# Dunkirk



## dpeters11 (May 30, 2007)

Anyone else see this over the weekend? I strongly recommend going to a theater, the biggest screen possible. Extremely well done!


----------



## James Long (Apr 17, 2003)

Some of the survivors of the actual event said that the movie was louder than the real battle. It is an interesting story and the premier was promoted on the talk shows last week.


----------



## jw_rally (Jul 29, 2014)

Interesting and entertaining movie - very well done. I wish more movies like this were made.

The dogfight scenes were awesome. Personally, I would enjoy more well made military stories whether they be historical or modern that show air and naval combat. With modern technology movies can really bring these to life - even if some of it might be somewhat over the top.


----------



## yosoyellobo (Nov 1, 2006)

Looking forward to seeing it.


----------



## camo (Apr 15, 2010)

Won't see it until released to PPV but look forward to it.


----------



## jw_rally (Jul 29, 2014)

camo said:


> Won't see it until released to PPV but look forward to it.


I certainly understand waiting, however this is one of those movies where a good theater brings a unique experience.


----------



## inkahauts (Nov 13, 2006)

Sometimes it’s easy to tell if the cinematography will be great. If Nolan did the movie, then it will be. I will probably see this movie soon, I was rather surprised to see it’s rather short running time which made me want to see it even more.


----------



## MysteryMan (May 17, 2010)

Will be looking forward to adding "Dunkirk" to my collection when it's released on 4K Ultra HD/Blu-ray. I recently added "Hacksaw Ridge" to my collection. It's another must see WW II film. For those who have HBO it's playing this month.


----------



## camo (Apr 15, 2010)

Agree Hacksaw Ridge was well done.


----------



## audiomaster (Jun 24, 2004)

James Long said:


> Some of the survivors of the actual event said that the movie was louder than the real battle. It is an interesting story and the premier was promoted on the talk shows last week.

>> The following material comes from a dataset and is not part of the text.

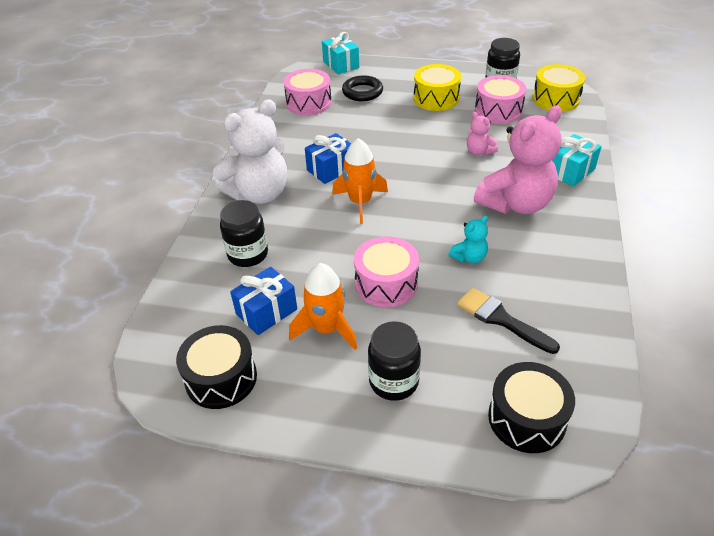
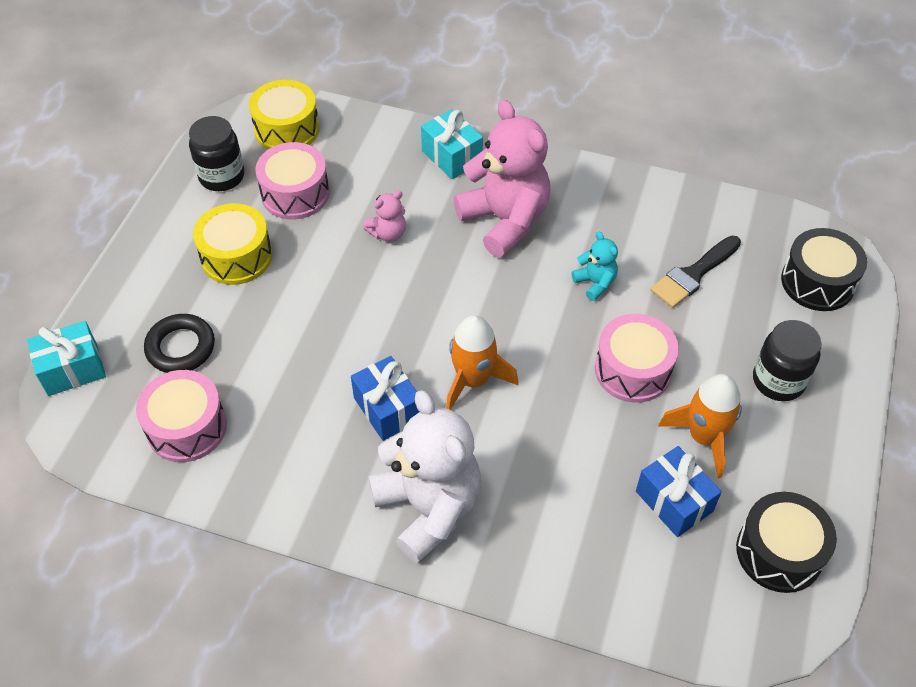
camera: 85 degrees left, 10 degrees up
(248, 254) = (564, 523): black jar -> none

When I played Dunkirk in my media room, the wife. who was in the other end of the house, opened the door and said "The house is shaking!"
Hmm. Must be the dual Gauss 18 inch subs in the custom 12 cubic foot boxes? Or maybe the Crown 2400?
None of the china came off the shelves though, so I think it's all good. Great sound track.


----------



## RobLee (Dec 17, 2018)

I didn't really fully appreciate the importance of the Dunkirk storyline until watched the two latest Winston Churchill films: Darkest Hour (2017) and Churchill (2017). So, if you really want to understand the Dunkirk story, I highly recommend those films.


----------